UCF STIG Viewer Logo
Changes are coming to https://stigviewer.com. Take our survey to help us understand your usage and how we can better serve you in the future.
Take Survey

The perimeter router must be configured to drop IPv6 packets containing the NSAP address option within Destination Option header.


Overview

Finding ID Version Rule ID IA Controls Severity
V-220152 SRG-NET-000364-RTR-000205 SV-220152r604135_rule Medium
Description
The optional and extensible natures of the IPv6 extension headers require higher scrutiny since many implementations do not always drop packets with headers that it cannot recognize, and hence could cause a Denial-of-Service on the target device. In addition, the type, length, value (TLV) formatting provides the ability for headers to be very large. This option type from RFC 1888 (OSI NSAPs and IPv6) has been deprecated by RFC 4048.
STIG Date
Router Security Requirements Guide 2021-03-16

Details

Check Text ( C-21867r457785_chk )
This requirement is not applicable for the DODIN Backbone.

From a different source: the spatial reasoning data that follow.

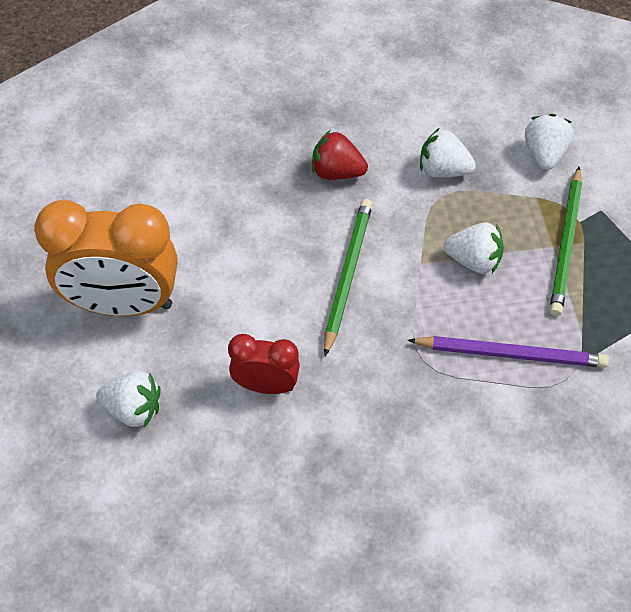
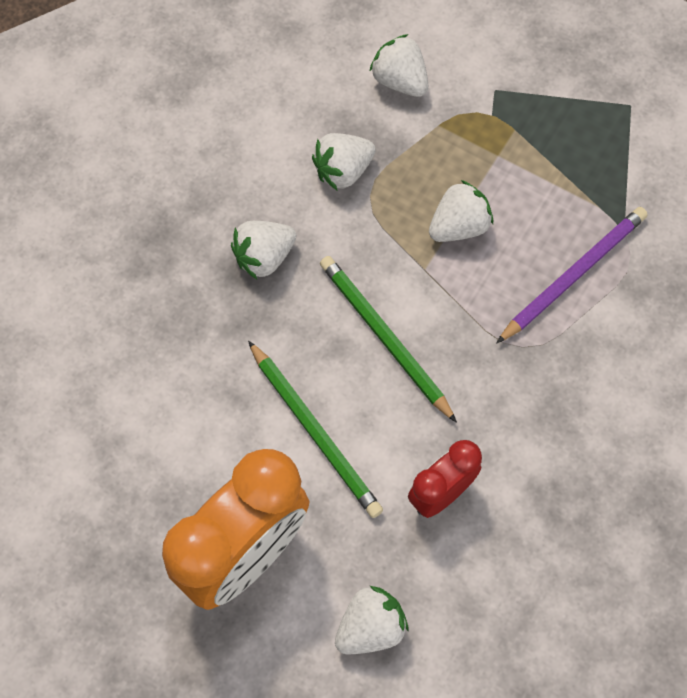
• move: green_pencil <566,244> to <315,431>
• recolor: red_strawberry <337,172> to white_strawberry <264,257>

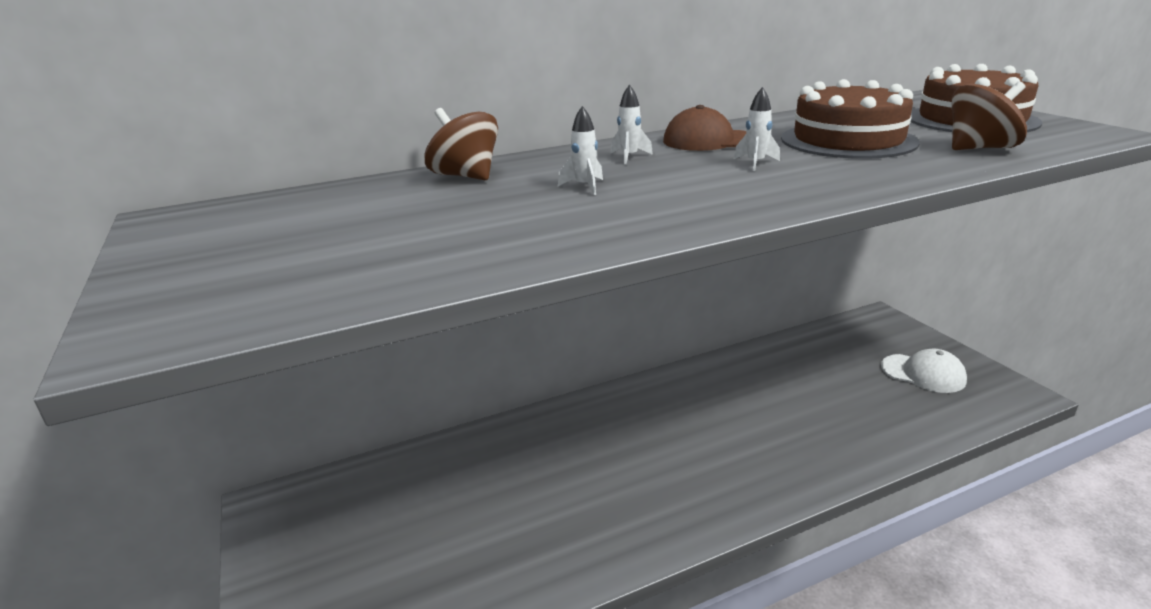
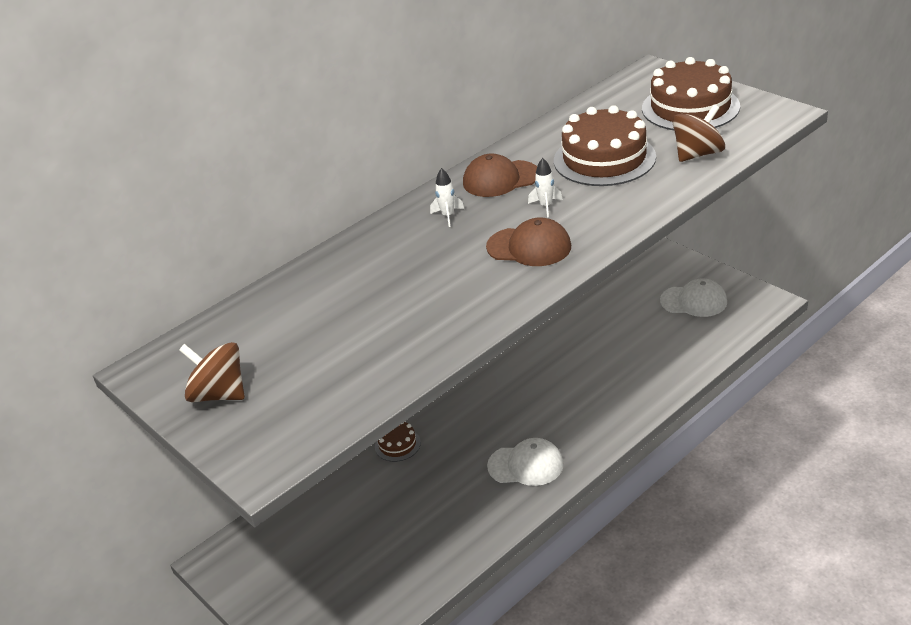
• delete: white_rocket <584,186>
• insert: brown_cake <397,444>
• insert: brown_cap <529,247>
• insert: white_cap <526,465>
• move: brown_spinning_top <465,176> to <219,394>

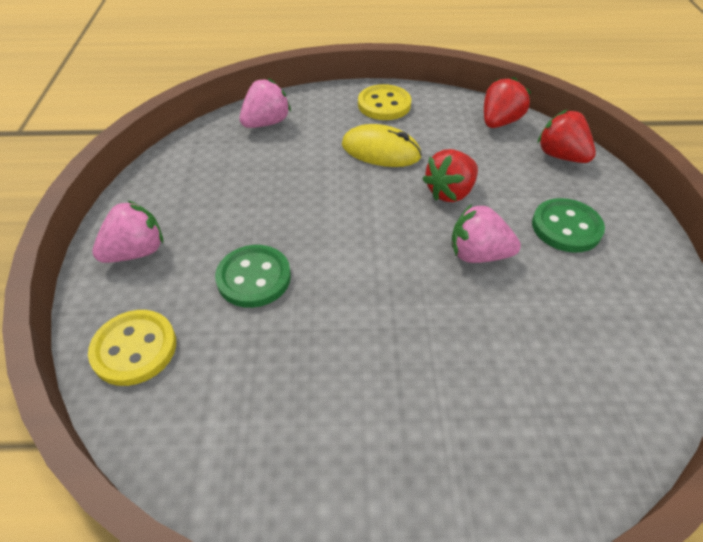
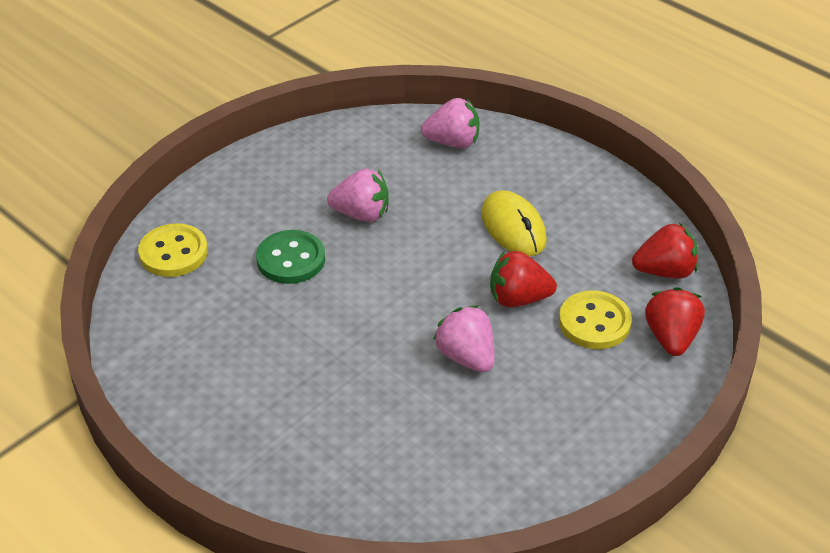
• delete: green_button <566,227>
• move: pink_strawberry <136,252> to <361,214>
• move: yellow_button <384,105> to <594,322>

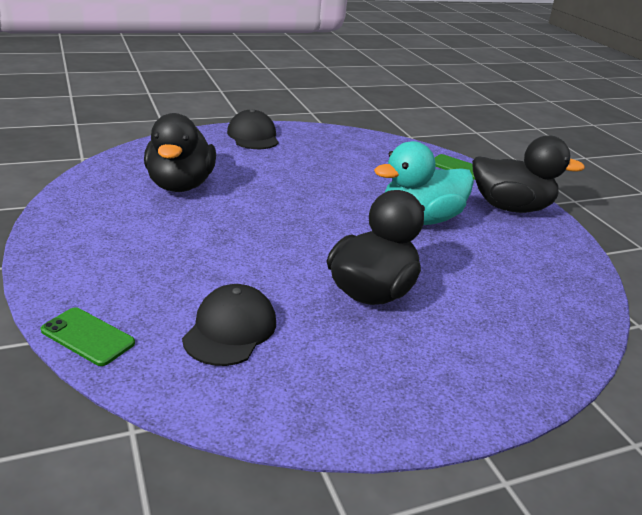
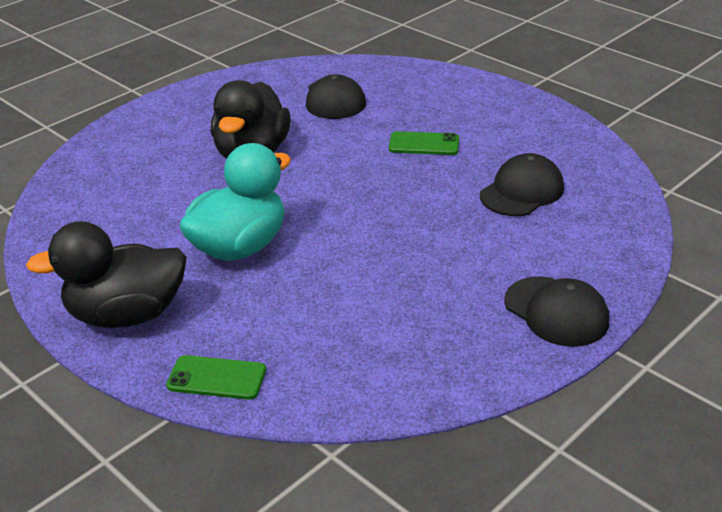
• move: green_phone <87,337> to <424,144>
• replace: black_duck <180,185> to black_cap <522,191>

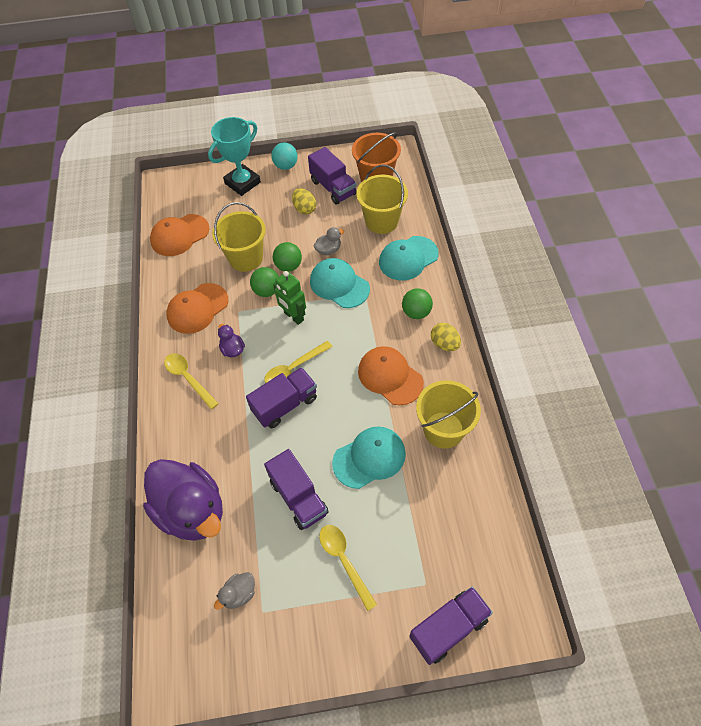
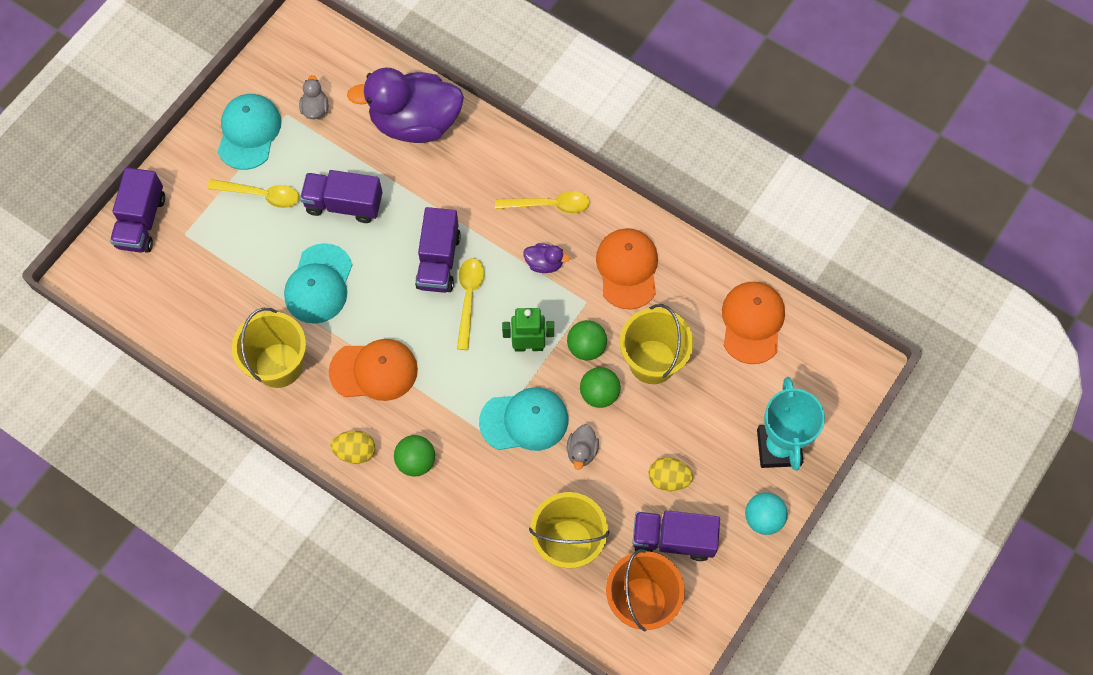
• move: turquoise_cap <408,258> to <249,132>

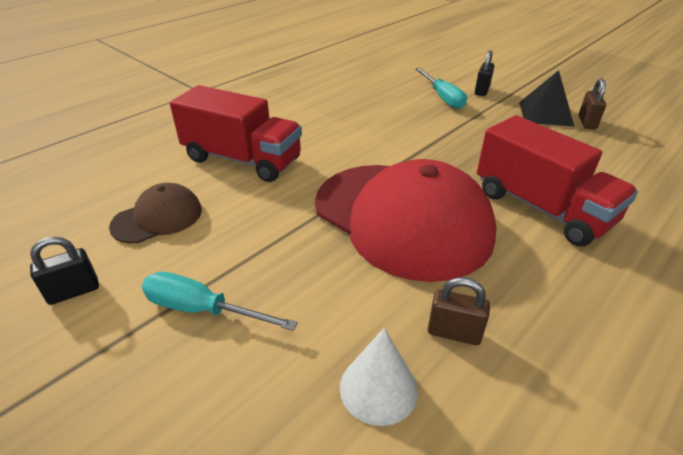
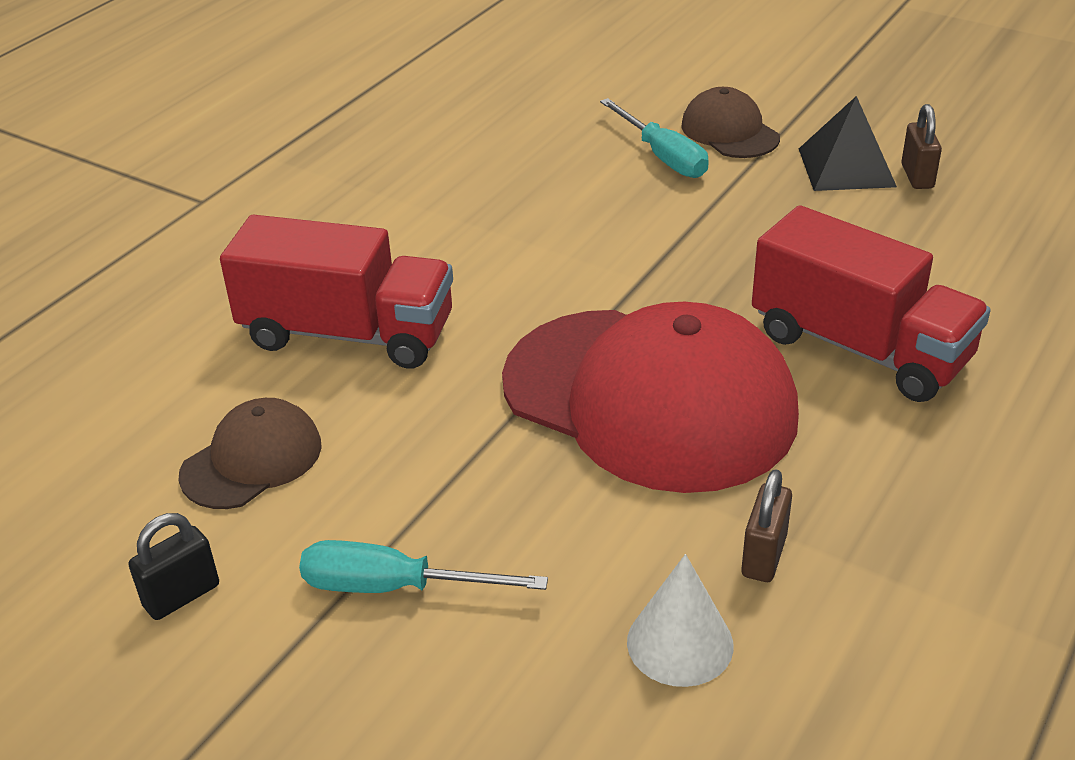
• replace: black_padlock <482,91> to brown_cap <729,131>
• rotate: brown_padlock <454,333> = <764,556> 75 degrees counterclockwise

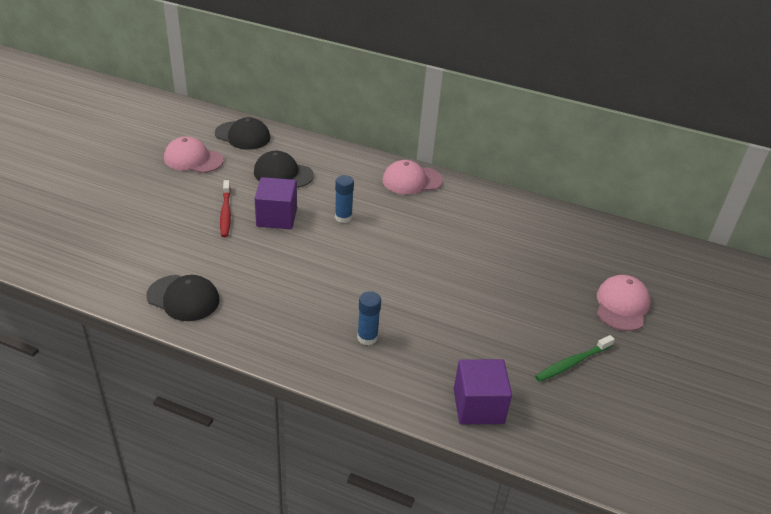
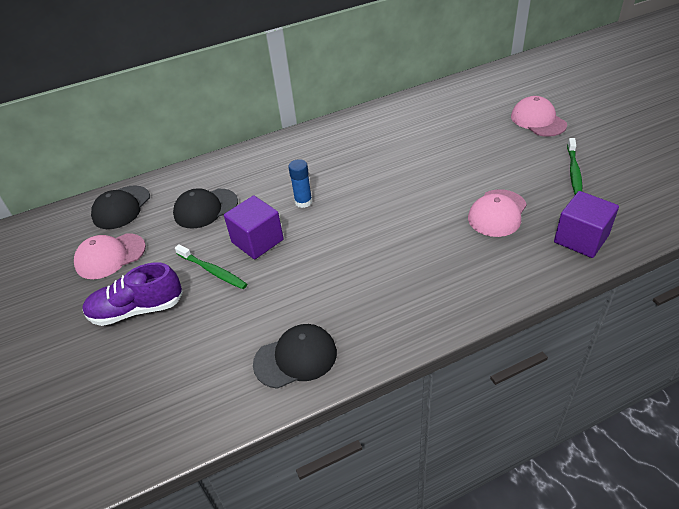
• delete: blue_glue_stick <367,337>
• insert: purple_shoe <137,309>
• move: pink_cap <412,180> to <497,213>
• recolor: red_toothbrush <226,213> to green_toothbrush <212,271>
• rotate: black_cap <242,136> = <121,207> 135 degrees clockwise

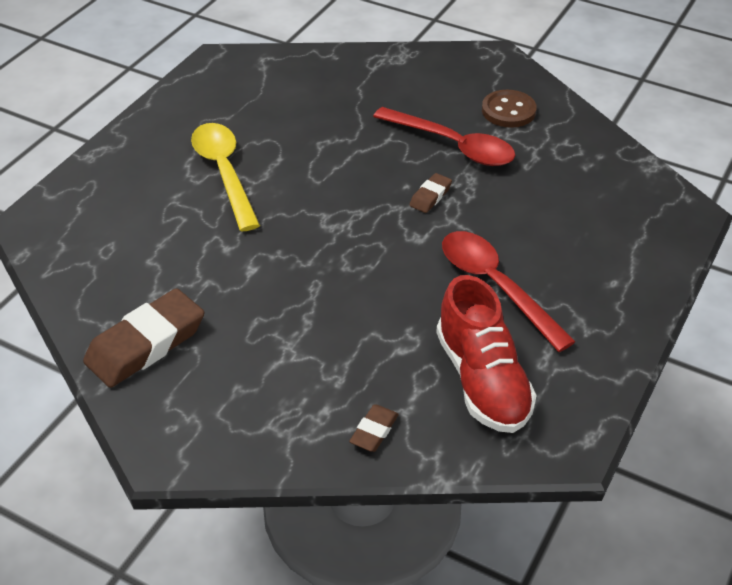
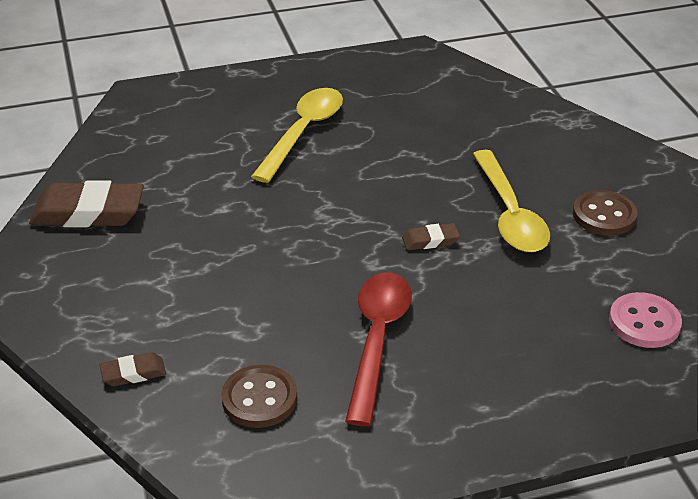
• insert: pink_button <644,322>
• replace: red_shoe <482,380> to brown_button <259,398>
• recolor: red_spoon <453,145> to yellow_spoon <509,214>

Review the router configuration and determine if filters are bound to the applicable interfaces to drop IPv6 packets containing a Destination Option header with option type value of 0xC3 (NSAP address).


Note: Because Hop-by-Hop and destination options have the same header format, they are combined under the dest-option-type keyword. According to Cisco, since Hop-by-Hop and Destination Option headers have non-overlapping types, dest-option-type to match either can be used. The Hop-by-Hop and Destination Option headers can be filtered via protocol 0 and 60 respectively.

If the router is not configured to drop IPv6 packets containing the NSAP address option within Destination Option header, this is a finding.
Fix Text (F-21860r457786_fix)
Configure the router to drop IPv6 packets containing a Destination Option header with option type value of 0xC3 (NSAP address).